Electricité de France uses Maple to reduce secondary circuit risks in nuclear power plants - User Case Studies - Maplesoft

User Case Study: Electricité de France uses Maple to reduce secondary circuit risks in nuclear power plants

Maple™, the world-leading mathematics software, was used by the National Center of Nuclear Equipment (CNEN) of Electricité de France (EDF) to develop, validate, and research a predictive maintenance software program. Maple is developed by Maplesoft™, a provider of high-performance software tools for engineering, science, and mathematics. The EDF software, called BRT-CICERO, is used to develop inspection programs for pipe networks in the engine rooms of French nuclear power plants.

Different types of piping systems
in the engine room

The corrosion-erosion of carbon steel is a general form of corrosion, accelerated by a circulating flow of water or wet steam. It can cause damage to the water-steam networks in nuclear and thermal power plants. Corrosion-erosion leads to a reduction of internal wall thickness. If it is not spotted in time, this issue can lead to leaks or even component failure.

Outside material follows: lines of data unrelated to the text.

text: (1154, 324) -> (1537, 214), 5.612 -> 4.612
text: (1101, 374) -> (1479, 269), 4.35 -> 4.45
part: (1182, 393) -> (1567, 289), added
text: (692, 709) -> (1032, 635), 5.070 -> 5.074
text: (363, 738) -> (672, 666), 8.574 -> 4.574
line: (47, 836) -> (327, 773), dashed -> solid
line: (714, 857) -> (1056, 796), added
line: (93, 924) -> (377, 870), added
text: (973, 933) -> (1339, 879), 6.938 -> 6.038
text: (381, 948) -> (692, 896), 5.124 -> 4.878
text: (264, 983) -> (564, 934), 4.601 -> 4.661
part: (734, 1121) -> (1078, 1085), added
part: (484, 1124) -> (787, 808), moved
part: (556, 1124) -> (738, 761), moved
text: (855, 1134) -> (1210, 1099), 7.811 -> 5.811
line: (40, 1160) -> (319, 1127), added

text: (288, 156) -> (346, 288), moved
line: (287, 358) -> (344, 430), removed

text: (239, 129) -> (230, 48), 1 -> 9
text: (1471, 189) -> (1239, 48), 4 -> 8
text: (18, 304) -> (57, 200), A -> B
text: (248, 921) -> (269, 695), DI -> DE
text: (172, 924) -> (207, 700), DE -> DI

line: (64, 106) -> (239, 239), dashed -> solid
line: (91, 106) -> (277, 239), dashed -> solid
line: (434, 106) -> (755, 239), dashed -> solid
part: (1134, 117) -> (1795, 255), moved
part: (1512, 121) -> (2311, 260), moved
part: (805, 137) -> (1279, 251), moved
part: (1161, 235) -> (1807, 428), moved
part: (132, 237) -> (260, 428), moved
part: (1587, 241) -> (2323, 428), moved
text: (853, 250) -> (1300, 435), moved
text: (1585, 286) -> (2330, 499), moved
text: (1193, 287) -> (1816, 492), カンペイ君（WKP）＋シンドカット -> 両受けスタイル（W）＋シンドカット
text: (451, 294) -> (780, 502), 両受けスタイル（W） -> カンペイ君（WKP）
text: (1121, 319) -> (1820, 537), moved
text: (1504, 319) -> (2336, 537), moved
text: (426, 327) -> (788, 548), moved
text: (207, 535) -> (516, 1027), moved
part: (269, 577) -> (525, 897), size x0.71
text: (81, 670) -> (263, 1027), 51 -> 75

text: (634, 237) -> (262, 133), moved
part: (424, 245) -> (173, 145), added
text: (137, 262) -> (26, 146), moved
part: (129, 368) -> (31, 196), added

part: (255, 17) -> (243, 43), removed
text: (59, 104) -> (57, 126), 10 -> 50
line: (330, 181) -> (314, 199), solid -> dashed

Given the availability of the installations and the risks associated with personnel security, EDF developed BRT-CICERO software to optimize control of the pressurized water pipes in the secondary circuit of nuclear reactors. It calculates internal reduction of pipe wall thickness using relevant parameters: isometry of piping lines, chromium content of steels, chemical conditioning, and thermo-hydraulic parameters within the secondary circuit.

This software, first developed in the early 1990s and updated using Maple, has a prescriptive use in all of EDF’s nuclear sites. It enables identification of the elements of piping that are most exposed to corrosion-erosion and predicts the point at which thickness will fall short of the minimal thickness specification. Therefore, BRT-CICERO is an essential tool in managing the risk of corrosion-erosion in piping and in building a shutdown inspection program. These inspections measure thickness using ultrasound and steel content using portable devices. 

The upgraded version of BRT-CICERO was developed by a team of five engineers. They formulated a physicochemical model using systems of equations within Maple. The model was then verified by comparing it with the old version of the software. The systems of equations were captured and solved in Maple, and the corresponding C code was generated automatically, directly from the equations. 

Corrosion-erosion can cause
leaks from pipe bends

To satisfy the regulatory requirements needed to allow industrial use of the new version of BRT-CICERO software, a body of technical documents had to accompany the development of the software. This body of documents also had to pass qualification tests that define its range of use and prove its formula before being used in EDF’s nuclear plants. Maple’s advanced interactive technical documentation features were critical in making this possible. To increase safety, the main parts of the test were realized in a range of extreme conditions. More than 14,000 test operations and simulations took place to obtain BRT-CICERO’s certification

“We have been very impressed with the speed of Maple’s mathematical computation, graphical strength, and very strong interactive document interface. The automatic code generation, directly from equations, allowed us to automate and considerably speed up development of our validation tools,” commented Mr. Bouvier, who leads application development. “We now envision export business for our expertise, as many plant managers have shown a keen interest in the software.”

The integration of predictive maintenance into security procedures has contributed to the fact that there has never been a serious incident in the secondary levels of nuclear plants in France.

About CNEN
Located near Paris, the CNEN is in charge of the design and the development of French nuclear facilities. The center, which employs 650 people, developed the concept of the third generation of reactors (EPR: European Pressurized Reactor). The CAD Service, which developed BRT-CICERO, involves 54 people who develop professional applications for design and development engineering departments. CAD software for nuclear plants, with its pre-programmed libraries that integrate mechanical and electrical elements, or software that controls nuclear plants, is developed at that site. The CAD Service is a numerical simulation resource that gives engineers the necessary tools to design and analyze their installations.